Type: Package
Title: Tools for Football Player Scouting in Indonesia
Version: 0.1.3
Description: Provides tools to scrape, clean, and analyze football player data from Indonesian leagues and perform similarity-based scouting analysis using standardized numeric features. The similarity approach follows common vector-space methods as described in Manning et al. (2008, ISBN:9780521865715) and Salton et al. (1975, <doi:10.1145/361219.361220>).
License: MIT + file LICENSE
Encoding: UTF-8
Imports: dplyr, rvest, purrr, tibble, stringr, readr, proxy
RoxygenNote: 7.3.3
URL: https://github.com/tioanta/indonesiaFootballScoutR
BugReports: https://github.com/tioanta/indonesiaFootballScoutR/issues
NeedsCompilation: no
Packaged: 2026-02-04 02:38:20 UTC; BRI
Author: Tio Anta Wibawa [aut, cre]
Maintainer: Tio Anta Wibawa <tio158@gmail.com>
Depends: R (≥ 4.1.0)
Repository: CRAN
Date/Publication: 2026-02-06 20:00:13 UTC

Clean and standardize football player data

Description

This function converts character-based numeric fields into numeric values and prepares player data for further analysis.

Usage

clean_player_db(df)

Arguments

df

A data frame containing raw football player data.

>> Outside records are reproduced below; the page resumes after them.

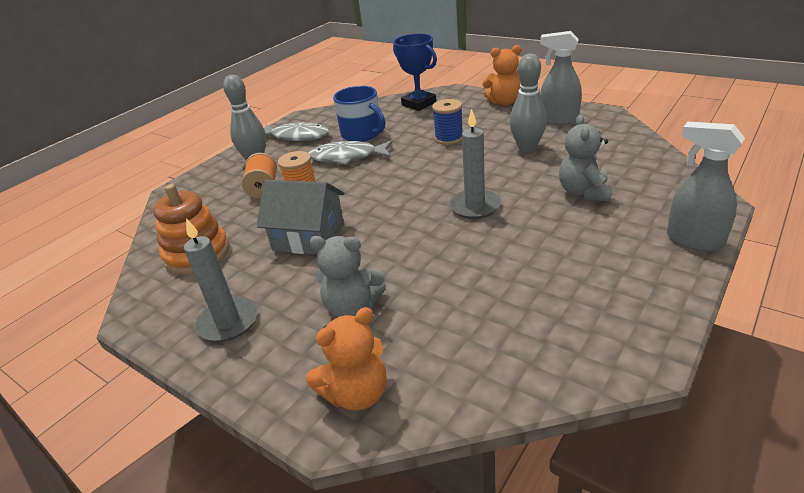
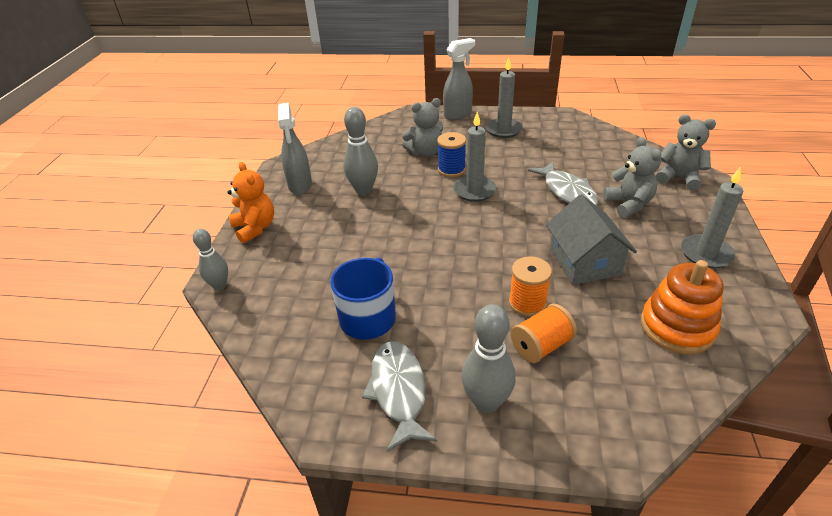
camera: 120 degrees left, 5 degrees up
(347, 157) = (433, 304): grey fish -> grey fish (567, 192)
(357, 394) = (679, 178): orange teddy bear -> grey teddy bear
(419, 104) = (263, 299): blue trophy -> none
(447, 92) = (219, 285): none -> grey bowling pin
(449, 138) = (359, 241): blue spool -> blue spool (451, 170)
(616, 269) = (503, 130): none -> grey candle
(694, 240) = (458, 114): grey spray bottle -> grey spray bottle turned 135 degrees counterclockwise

Must include at least columns name, age, and market_value_est.

Details

The function performs safe numeric conversion and does not remove rows with missing values.

Value

A data frame with cleaned and standardized player data.

Examples

df <- data.frame(
  name = c("Player A", "Player B"),
  age = c("21", "23"),
  market_value_est = c("€500k", "€750k"),
  club = c("Club A", "Club B"),
  league_country = c("Indonesia", "Indonesia"),
  stringsAsFactors = FALSE
)

clean_player_db(df)


Retrieve similar players based on cosine similarity

Description

Retrieve similar players based on cosine similarity

Usage

get_similar_players(model, player_name, top_n = 5)

Arguments

model

A trained scouting model returned by train_scout_brain().

player_name

Character string specifying the reference player.

top_n

Integer indicating the number of similar players to return.

Details

Similarity is computed using cosine similarity on standardized numeric features. The reference player is excluded from the results.

Value

A data frame with similarity scores for the most similar players.

Examples

df <- data.frame(
  name = c("Player A", "Player B", "Player C"),
  age = c(21, 23, 22),
  market_value_est = c(500, 750, 600),
  club = c("Club A", "Club B", "Club C"),
  league_country = c("Indonesia", "Indonesia", "Indonesia"),
  stringsAsFactors = FALSE
)

model <- train_scout_brain(df)
get_similar_players(model, "Player A", top_n = 2)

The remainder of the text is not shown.